I'm going to be buried alive
Roberto Schmidt, AFP’s South Asia photo chief, and Kathmandu bureau chief Ammu Kannampilly had just arrived at Everest base camp on assignment on April 25 when an avalanche - triggered by the earthquake that has killed more than 5,000 in Nepal - thundered down the mountain leaving at least 18 people dead. This is the story of their near-fatal experience.
LUKLA, Nepal, April 28, 2015 – We had just arrived at the base camp after a nine-day trek. It's a tough hike and difficult to comprehend the impact on your body but it's an amazing place - truly breathtaking in both senses of the word.
I was just taking all sorts of pictures and then went looking for our tent. We hadn't been there more than 10 minutes we just felt this rumbling, this moan. Ammu said to me: 'What's that?' I said it's the earth moving, it's an avalanche.
People survey the devastation after an avalanche flattened parts of Everest Base Camp on April 25, 2015
(AFP Photo / Roberto Schmidt)
I grew up in Colombia where we used to have many tremors but never heard anything like this. We went out of the tent and then we heard this most horrifying sound. It was like a train but came from so deep, just so powerful.
It was so cloudy, Ammu went into the tent and I remember looking to my left and suddenly saw this, this wave, with the rumble and I just thought 'Holy shit'. It was so big, the pictures don't really do it justice. I grabbed the camera, just pressing the shutter, I got three shots and then it was right over us. I jumped in and went under the table.
Video: AFP journalists recall Everest horror
You have this wind and then it's like a wave crashing, we were swept up, you don't know whether you are upside down or what. You are just tumbling.
Finally I came to, resting on my back and then I felt this tack, tack sound of falling rocks and you know I just felt, 'This is it. I'm going to be buried alive'.
They kept on piling on top of me and then finally there was this stillness, this complete stillness, and I knew I was alive. I knew I was conscious and I had to work out how I was going to breathe.
You're trying to clear everything away, trying to get some air... and then suddenly I felt this hand pulling me up and it was our sherpa, Pasang.
Ammu was bleeding and the nail on her left hand had been completely torn off.
We were lucky as I think our tents were next to a rock which stopped us from being completely swept away.
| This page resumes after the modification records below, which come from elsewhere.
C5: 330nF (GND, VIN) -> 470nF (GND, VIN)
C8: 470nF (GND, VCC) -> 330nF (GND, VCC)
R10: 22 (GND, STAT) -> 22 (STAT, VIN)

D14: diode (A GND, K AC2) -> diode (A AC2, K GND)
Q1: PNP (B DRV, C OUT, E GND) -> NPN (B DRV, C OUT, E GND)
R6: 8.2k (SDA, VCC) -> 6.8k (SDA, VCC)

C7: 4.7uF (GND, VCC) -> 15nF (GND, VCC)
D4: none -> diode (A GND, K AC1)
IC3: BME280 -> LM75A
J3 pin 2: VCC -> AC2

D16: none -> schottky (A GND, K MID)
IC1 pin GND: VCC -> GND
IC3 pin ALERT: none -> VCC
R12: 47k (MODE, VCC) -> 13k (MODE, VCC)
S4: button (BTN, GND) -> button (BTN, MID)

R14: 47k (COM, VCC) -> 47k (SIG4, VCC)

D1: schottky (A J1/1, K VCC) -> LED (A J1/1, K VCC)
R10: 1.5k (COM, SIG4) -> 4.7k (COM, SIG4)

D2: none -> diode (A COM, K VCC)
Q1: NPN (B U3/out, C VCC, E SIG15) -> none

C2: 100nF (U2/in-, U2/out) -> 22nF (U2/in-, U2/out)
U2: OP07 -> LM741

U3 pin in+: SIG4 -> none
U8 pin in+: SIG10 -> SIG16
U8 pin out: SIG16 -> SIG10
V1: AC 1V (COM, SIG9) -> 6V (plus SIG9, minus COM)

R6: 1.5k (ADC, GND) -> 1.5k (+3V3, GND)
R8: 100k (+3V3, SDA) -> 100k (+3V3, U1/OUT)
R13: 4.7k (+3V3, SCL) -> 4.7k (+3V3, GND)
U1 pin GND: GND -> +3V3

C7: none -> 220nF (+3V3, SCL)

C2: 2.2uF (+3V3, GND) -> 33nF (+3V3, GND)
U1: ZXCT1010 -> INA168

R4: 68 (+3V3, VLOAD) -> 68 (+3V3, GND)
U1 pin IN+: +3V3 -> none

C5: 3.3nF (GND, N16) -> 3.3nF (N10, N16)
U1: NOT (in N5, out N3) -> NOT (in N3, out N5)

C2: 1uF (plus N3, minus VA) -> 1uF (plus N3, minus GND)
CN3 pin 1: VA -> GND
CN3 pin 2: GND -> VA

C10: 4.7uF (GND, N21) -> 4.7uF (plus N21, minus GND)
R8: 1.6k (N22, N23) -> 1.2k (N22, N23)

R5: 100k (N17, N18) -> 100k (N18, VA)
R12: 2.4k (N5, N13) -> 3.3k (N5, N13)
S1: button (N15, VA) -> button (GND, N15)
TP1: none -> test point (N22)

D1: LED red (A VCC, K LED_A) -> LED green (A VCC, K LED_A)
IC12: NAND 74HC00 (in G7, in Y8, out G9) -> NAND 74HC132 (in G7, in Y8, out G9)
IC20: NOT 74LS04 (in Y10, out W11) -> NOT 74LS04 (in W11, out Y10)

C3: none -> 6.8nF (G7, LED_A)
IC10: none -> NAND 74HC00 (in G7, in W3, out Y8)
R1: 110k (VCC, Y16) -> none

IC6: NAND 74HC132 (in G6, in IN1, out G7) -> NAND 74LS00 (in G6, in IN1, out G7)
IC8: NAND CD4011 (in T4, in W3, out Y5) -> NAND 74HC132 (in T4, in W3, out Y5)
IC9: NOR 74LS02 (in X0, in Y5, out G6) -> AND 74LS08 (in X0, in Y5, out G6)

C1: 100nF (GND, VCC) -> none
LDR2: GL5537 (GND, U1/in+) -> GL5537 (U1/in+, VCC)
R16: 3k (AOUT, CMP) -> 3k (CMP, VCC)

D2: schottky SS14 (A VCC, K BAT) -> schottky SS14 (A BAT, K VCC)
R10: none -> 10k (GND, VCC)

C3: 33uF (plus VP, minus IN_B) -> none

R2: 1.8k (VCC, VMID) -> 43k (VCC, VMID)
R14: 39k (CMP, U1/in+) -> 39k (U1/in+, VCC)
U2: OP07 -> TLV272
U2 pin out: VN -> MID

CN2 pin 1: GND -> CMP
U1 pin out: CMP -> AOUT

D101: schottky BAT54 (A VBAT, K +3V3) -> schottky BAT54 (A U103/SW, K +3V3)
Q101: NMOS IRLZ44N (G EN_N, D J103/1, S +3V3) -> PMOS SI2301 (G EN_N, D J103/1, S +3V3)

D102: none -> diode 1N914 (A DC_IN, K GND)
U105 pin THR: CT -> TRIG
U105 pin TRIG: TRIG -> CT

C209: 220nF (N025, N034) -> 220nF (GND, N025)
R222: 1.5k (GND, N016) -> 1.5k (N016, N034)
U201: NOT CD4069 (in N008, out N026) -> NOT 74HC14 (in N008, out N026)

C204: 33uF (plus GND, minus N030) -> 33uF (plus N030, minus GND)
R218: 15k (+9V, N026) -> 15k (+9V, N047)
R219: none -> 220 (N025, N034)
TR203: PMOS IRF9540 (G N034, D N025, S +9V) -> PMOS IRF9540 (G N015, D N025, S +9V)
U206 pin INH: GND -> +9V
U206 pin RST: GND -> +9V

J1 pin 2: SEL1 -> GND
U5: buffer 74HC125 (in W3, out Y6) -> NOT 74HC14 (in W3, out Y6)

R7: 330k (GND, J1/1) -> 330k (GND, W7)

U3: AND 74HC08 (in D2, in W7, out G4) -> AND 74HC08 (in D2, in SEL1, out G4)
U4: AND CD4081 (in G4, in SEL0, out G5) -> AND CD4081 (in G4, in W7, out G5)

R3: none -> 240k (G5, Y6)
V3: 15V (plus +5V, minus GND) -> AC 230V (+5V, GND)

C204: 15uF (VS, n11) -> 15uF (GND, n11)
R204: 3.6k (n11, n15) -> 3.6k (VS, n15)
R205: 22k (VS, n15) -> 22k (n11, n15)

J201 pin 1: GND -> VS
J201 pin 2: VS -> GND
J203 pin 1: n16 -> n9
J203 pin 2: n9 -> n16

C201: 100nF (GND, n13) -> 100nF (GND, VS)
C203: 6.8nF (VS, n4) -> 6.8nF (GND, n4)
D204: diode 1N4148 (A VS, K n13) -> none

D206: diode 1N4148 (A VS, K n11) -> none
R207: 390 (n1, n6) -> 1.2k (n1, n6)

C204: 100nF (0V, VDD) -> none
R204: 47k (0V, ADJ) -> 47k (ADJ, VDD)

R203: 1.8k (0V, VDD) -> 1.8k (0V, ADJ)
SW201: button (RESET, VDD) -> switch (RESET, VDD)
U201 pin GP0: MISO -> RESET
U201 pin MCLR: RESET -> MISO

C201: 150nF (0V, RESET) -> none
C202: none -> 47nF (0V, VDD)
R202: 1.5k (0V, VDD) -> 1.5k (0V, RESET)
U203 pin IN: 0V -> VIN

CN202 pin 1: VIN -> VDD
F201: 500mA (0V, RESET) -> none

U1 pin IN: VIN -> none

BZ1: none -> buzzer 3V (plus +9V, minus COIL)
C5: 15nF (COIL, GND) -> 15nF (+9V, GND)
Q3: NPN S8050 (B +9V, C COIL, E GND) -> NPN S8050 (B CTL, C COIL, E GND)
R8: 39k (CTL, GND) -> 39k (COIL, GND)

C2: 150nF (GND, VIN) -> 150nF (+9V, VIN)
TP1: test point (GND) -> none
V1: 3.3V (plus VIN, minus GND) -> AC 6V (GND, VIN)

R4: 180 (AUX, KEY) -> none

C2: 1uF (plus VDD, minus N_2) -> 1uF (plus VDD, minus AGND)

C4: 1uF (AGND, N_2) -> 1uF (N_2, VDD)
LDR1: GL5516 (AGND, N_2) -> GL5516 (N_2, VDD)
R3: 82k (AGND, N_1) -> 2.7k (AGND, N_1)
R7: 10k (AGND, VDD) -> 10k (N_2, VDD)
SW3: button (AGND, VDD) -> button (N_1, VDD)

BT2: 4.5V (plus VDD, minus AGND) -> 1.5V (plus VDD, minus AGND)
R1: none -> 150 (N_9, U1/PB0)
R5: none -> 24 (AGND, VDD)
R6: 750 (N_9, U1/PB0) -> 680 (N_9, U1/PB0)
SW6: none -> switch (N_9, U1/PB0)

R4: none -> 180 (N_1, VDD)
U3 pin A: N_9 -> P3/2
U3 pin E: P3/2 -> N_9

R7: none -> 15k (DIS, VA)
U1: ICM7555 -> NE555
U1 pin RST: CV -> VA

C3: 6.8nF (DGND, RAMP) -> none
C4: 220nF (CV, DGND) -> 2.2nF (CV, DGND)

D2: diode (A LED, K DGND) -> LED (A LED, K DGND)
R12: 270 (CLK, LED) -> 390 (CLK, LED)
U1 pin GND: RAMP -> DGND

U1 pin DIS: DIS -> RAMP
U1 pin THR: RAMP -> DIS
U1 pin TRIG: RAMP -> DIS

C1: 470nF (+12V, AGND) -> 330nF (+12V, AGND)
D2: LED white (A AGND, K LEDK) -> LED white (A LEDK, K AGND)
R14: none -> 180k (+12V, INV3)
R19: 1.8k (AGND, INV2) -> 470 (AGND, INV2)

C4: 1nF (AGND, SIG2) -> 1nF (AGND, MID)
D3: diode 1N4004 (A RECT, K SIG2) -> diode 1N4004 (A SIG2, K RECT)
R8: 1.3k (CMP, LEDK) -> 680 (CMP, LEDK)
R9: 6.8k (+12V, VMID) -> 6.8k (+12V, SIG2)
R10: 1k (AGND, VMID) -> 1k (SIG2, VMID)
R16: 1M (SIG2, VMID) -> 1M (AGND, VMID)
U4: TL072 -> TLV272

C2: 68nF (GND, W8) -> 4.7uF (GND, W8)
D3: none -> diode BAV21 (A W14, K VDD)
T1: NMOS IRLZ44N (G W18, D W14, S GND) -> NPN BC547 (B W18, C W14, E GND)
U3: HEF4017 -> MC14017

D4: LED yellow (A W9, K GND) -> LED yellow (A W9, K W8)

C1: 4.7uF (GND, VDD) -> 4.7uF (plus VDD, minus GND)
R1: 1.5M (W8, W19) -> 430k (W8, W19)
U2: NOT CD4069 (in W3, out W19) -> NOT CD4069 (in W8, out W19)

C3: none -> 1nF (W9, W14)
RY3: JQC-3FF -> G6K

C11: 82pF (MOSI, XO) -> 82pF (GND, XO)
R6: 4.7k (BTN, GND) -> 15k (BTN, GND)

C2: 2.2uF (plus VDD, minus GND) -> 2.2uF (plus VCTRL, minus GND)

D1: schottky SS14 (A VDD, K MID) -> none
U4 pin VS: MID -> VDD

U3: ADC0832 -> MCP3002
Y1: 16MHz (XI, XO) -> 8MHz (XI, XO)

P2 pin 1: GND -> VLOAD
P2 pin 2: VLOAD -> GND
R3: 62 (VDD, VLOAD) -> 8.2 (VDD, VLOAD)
I said I need to find my camera and Pasang just handed it over to me, encased basically in a block of snow. The camera was fine, the lens wasn't even broken.
We went out of the tent and people then started appearing out of the blue, all very dazed. I started shooting and then you think, should I be taking pictures or helping people?
In the next hour, you could hear more than half a dozen other avalanches in the vicinity. They were close but you couldn't see them as it was so cloudy. The sound was very scary, very haunting, you didn't know if it was coming your way.
I started helping down a Nepalese guy who had been injured and I remember talking to him about our families and saying we would both see our sons again, it was a nice moment, a human thing, amid all of this.
Roberto Schmidt is AFP’s South Asia photo chief based in New Delhi.
‘Where is everyone?’
by Ammu Kannampilly
Follow @akannampillyLUKLA, Nepal – When the shaking stopped and I opened my eyes everything was white, like we had been thrown into a pack of icing sugar.
I tried to scrape away the snow and I noticed that my hands were covered in blood, my glasses had gone and I screamed Roberto's name and heard him moan and say 'My God' in Spanish.
I heard Pasang Sherpa calling my name and I screamed as loudly as I could. He ran over and tore off the nylon tent cover and dug us out.
I remember getting up and everything was white and it was really, really quiet. I remember thinking: how could everything be so quiet, where is everyone?
I saw one of the porters, he was in a lot of pain, covered in blankets. Our dining room attendant whom I had met just two minutes earlier was there, her head was bleeding. I saw this one roll of toilet paper and tried to wrap it round her head and she started wrapping my hand as well.
After the first aftershocks, I got out the video camera and started filming on full auto as I couldn't see properly.
Soon the toilet paper wouldn't hold and I started getting blood on the camera but there were more aftershocks and the sherpa told us we had to get out of there.
We got to the Himex tour group tent - they call it the white pod - and they washed down my hands. They said 'you sit there, relax' but I got restless as I felt I wasn't helping anyone and I wasn't working.
I felt like I needed to be doing something else, so someone gave me a spare pair of gloves, a sherpa came with me and I shot a few frames of the rescue effort.
Video: Rescue effort on Mount Everest
I remember thinking how quickly they mobilised. There were no choppers the first day but I remember thinking, wow, people are already being taken care of. They were organising medical aid, helped us with sleeping bags.
There were about 15-20 of us in the Himex tent that night but I couldn't really sleep and kept on thinking about the porter that had been hurt, I couldn't work out why we had survived.
In the middle of the night, I got up to go to the toilet and on the way back I looked up and I could see the mountains and I saw the most spotless sky. It was so beautiful - as if nothing had happened that day.